И никто не решился сказать, что и не было звона, что и места нет для самоубийцы там, где все

Наказание тяжкое, по его уже не чувствовал виновник.

И для пего колокола все равно молчали бы, если бы он был жив.

Врачевание лежит не здесь.

Настоящий — с моей точки зрения — рецепт помогает найти черт в беседе с Иваном Карамазовым.

Не дает, а помогает отыскать.

Отречься от бессмертия, сказок.

Раз человечество отречется от всех сказок, падет все прежнее мировоззрение и, главное, вся прежняя нравственность, и наступит все новое.

Люди совокупятся, чтобы взять от жизни все, что она может дать, но непременно для счастья и радости в одном только здешнем мире.

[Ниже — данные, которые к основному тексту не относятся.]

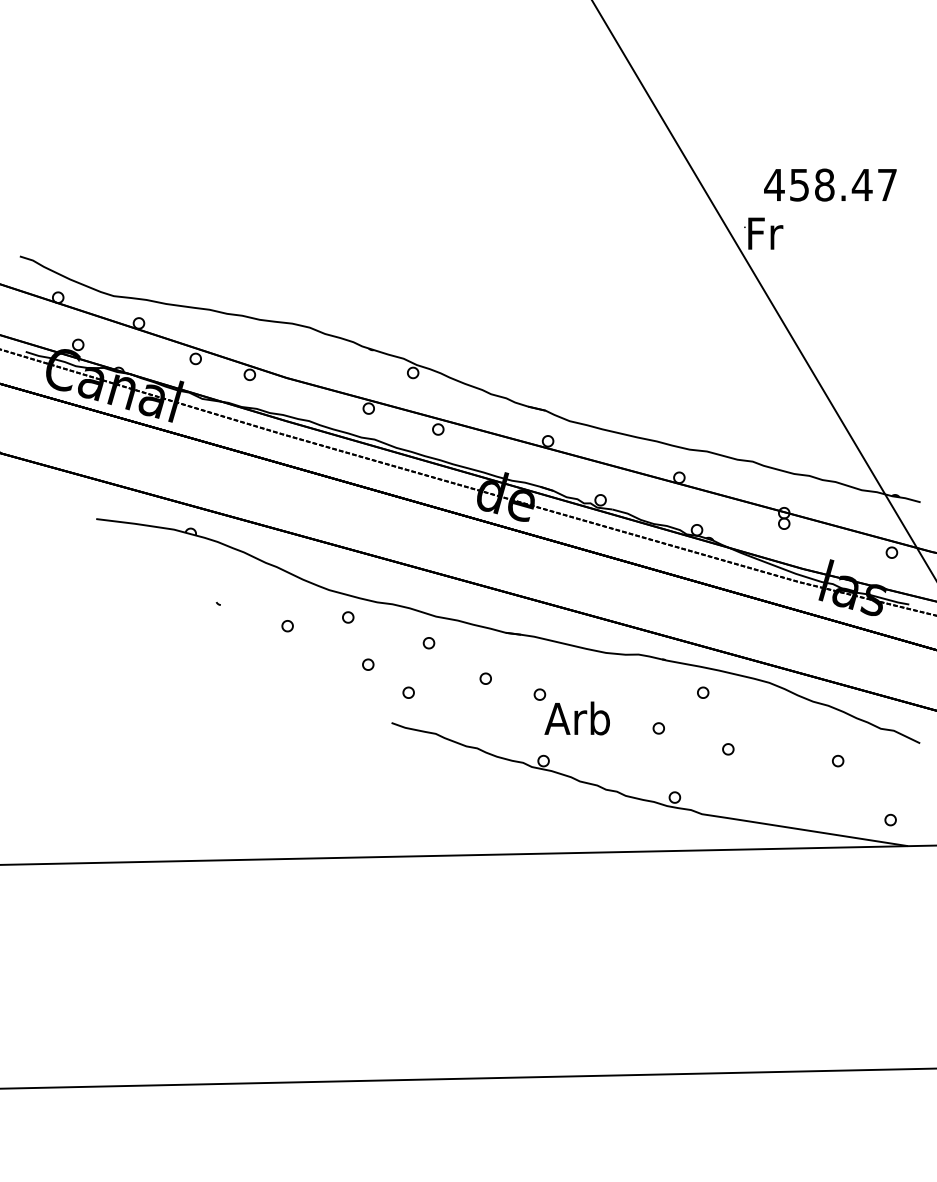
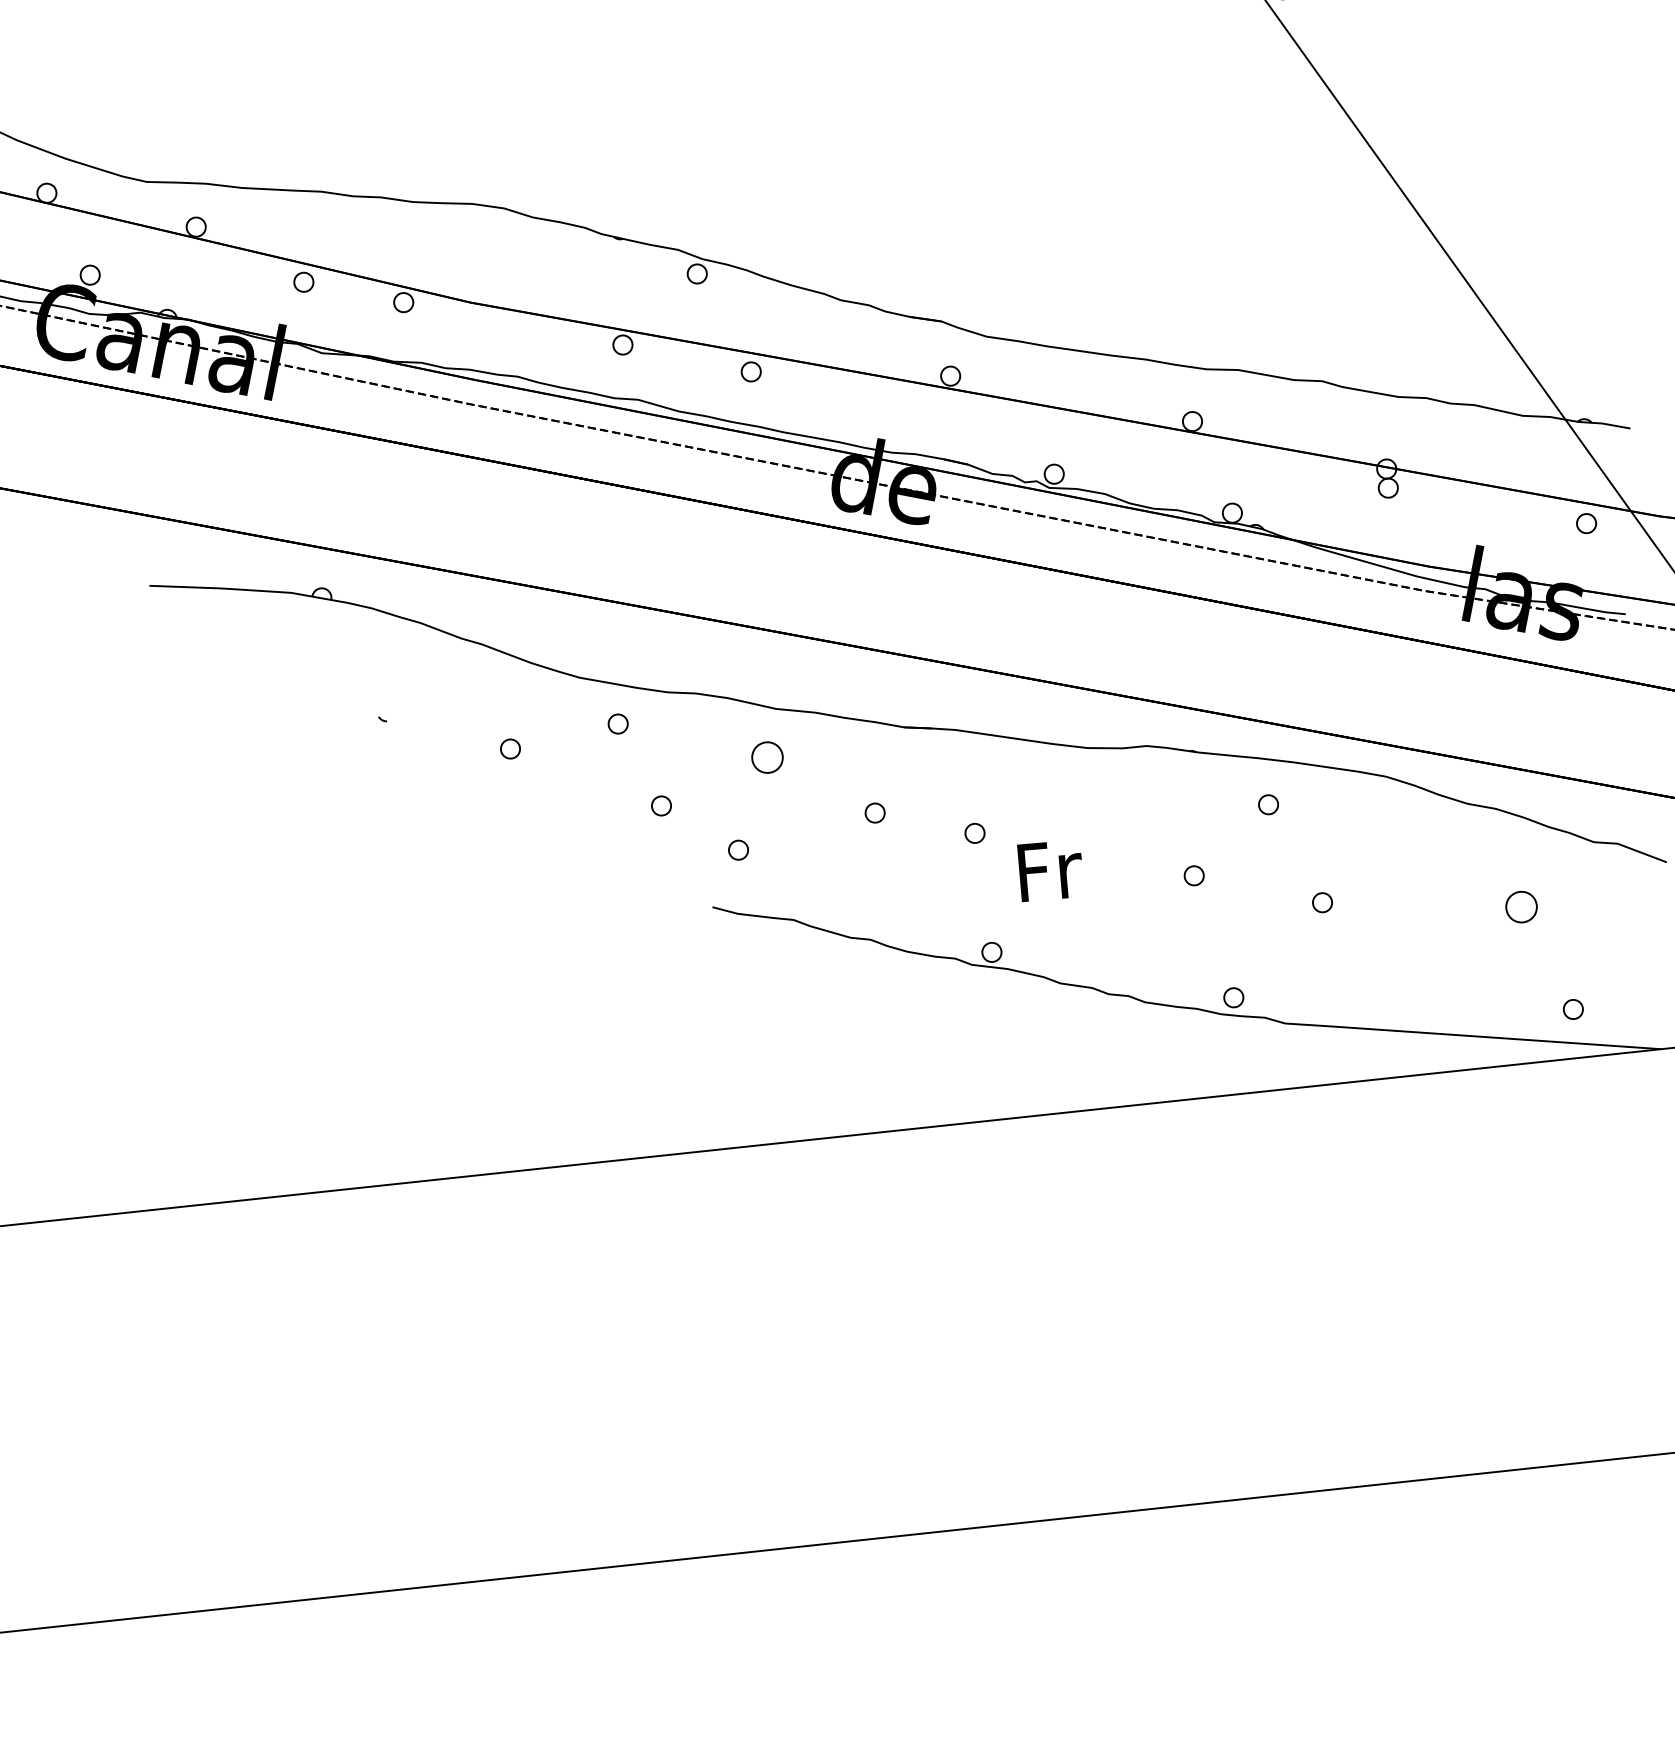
part: (428, 643) -> (766, 758), size x1.6
text: (576, 718) -> (1044, 870), Arb -> Fr
part: (838, 760) -> (1522, 905), size x1.6
part: (890, 819) -> (1573, 1008), moved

Человек возвеличится духом божеской, титанической гордости, и явится человеко-бог. Всякий узнает, что он смертен весь, без воскресения, и примет смерть гордо и спокойно, как Бог. Он из гордости поймет, что ему нечего роптать на то, что жизнь есть мгновение, и возлюбит брата своего уже без всякой мзды. Любовь будет удовлетворять мгновению жизни, но одно уже сознание ее мгновенности усилит огонь ее настолько, насколько прежде расплывалась опа в упованиях на любовь загробную и бесконечную... ну, и проч., и проч. в том же роде...

Вся энергия будет направлена к земле, и земля станет роднее и нужнее.

Вот истинно радикальный способ борьбы с пессимизмом.

У черта однако возникает сомнение. Вопрос только в том, возможно ли, чтобы такой период когда-нибудь наступил или нет (слова черта у Достоевского, „Братья Карамазовы“, кн. XI, гл. IX).